Taking this feature a little further, I use it to create per-project notes.txt which can be used like a scratchpad for ideas.
# ~/.rake/codenotes.rake
require "etc"
require "fileutils"
desc "Create a per-repository notes file"
task :code_notes do
user = Etc.getlogin
notes_dir_path = "#{Dir.home(user)}/.code_notes/"
Dir.mkdir(notes_dir_path) unless Dir.exists?(notes_dir_path)
if Dir.exists?(".git")
project_name = Dir.pwd.split("/").last.gsub(/\./, "")
code_notes_dir_path = "#{notes_dir_path}/#{project_name}"
Dir.mkdir(code_notes_dir_path) unless Dir.exists?(code_notes_dir_path)

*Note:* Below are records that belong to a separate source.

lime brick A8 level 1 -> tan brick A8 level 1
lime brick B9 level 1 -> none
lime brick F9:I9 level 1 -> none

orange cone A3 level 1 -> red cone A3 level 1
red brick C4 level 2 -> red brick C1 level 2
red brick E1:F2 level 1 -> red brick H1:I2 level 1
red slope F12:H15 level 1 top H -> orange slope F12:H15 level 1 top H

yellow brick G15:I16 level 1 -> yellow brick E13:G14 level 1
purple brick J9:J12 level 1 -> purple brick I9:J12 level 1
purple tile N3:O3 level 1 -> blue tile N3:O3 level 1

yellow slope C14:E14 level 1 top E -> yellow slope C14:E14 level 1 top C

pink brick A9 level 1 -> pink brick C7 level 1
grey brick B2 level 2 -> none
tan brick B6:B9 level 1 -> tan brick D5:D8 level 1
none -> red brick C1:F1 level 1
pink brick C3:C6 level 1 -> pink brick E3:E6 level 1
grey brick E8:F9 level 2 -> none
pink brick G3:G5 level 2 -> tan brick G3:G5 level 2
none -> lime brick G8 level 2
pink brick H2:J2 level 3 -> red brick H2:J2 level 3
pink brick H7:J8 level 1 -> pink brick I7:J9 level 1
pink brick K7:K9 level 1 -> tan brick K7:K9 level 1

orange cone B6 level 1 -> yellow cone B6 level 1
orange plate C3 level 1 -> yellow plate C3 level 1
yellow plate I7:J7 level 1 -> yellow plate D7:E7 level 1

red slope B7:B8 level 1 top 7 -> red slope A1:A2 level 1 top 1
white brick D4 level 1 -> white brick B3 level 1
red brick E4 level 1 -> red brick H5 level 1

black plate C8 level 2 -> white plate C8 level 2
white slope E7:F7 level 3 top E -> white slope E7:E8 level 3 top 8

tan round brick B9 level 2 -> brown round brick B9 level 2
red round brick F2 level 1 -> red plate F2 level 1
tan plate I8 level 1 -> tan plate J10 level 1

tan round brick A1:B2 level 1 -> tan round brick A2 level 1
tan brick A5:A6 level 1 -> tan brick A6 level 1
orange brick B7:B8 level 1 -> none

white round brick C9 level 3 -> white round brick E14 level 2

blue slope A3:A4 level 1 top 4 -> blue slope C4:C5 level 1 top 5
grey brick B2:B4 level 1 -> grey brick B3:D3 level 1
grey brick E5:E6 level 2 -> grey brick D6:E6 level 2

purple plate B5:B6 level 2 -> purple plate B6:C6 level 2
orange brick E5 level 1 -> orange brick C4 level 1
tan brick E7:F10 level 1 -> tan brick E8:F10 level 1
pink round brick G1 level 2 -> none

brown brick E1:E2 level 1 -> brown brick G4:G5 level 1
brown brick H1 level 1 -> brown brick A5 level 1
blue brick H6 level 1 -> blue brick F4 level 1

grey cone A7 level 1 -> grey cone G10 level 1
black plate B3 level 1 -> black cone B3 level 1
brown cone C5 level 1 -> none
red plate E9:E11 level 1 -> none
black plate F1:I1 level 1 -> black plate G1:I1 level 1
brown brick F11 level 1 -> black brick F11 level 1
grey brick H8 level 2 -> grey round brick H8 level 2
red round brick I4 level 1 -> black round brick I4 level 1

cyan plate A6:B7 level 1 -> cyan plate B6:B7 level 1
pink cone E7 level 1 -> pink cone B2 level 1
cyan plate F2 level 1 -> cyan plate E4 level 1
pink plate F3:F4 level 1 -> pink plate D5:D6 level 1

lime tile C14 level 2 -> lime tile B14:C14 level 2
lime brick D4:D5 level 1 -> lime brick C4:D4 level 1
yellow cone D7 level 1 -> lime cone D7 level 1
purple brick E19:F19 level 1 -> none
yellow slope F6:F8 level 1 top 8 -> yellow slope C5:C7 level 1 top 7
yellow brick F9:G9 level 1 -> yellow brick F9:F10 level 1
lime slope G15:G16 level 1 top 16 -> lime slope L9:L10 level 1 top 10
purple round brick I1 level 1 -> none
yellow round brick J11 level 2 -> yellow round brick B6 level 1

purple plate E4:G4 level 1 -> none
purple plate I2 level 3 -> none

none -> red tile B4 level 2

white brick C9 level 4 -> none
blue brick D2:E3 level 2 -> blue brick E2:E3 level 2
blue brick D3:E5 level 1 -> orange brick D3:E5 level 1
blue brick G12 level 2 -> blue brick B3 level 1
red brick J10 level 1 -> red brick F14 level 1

FileUtils.touch("#{code_notes_dir_path}/notes.txt") unless File.exists?("#{code_notes_dir_path}/notes.txt")
end
end
The Rake task
This is the program flow:
- Checks if the present directory has a
.gitdirectory. - If it is present, it will get the present working directory name and check if it is present inside the
~/.code_notesdirectory. This is where all the code notes get saved. - If the folder is not present, it will create a folder and create the
notes.txtfile inside it.
# ~/.zshrc
chpwd() {
rake code_notes
}
Zsh config file
The chpwd() function is a hook method provided by zsh which can run custom code whenever you cd into a directory. We just run the rake code_notes command
This solution is intended to be a quick fix and a demonstration of how zsh makes it easy to use hook methods that it provides. The code is dirty, not possibly an elegant solution but it works.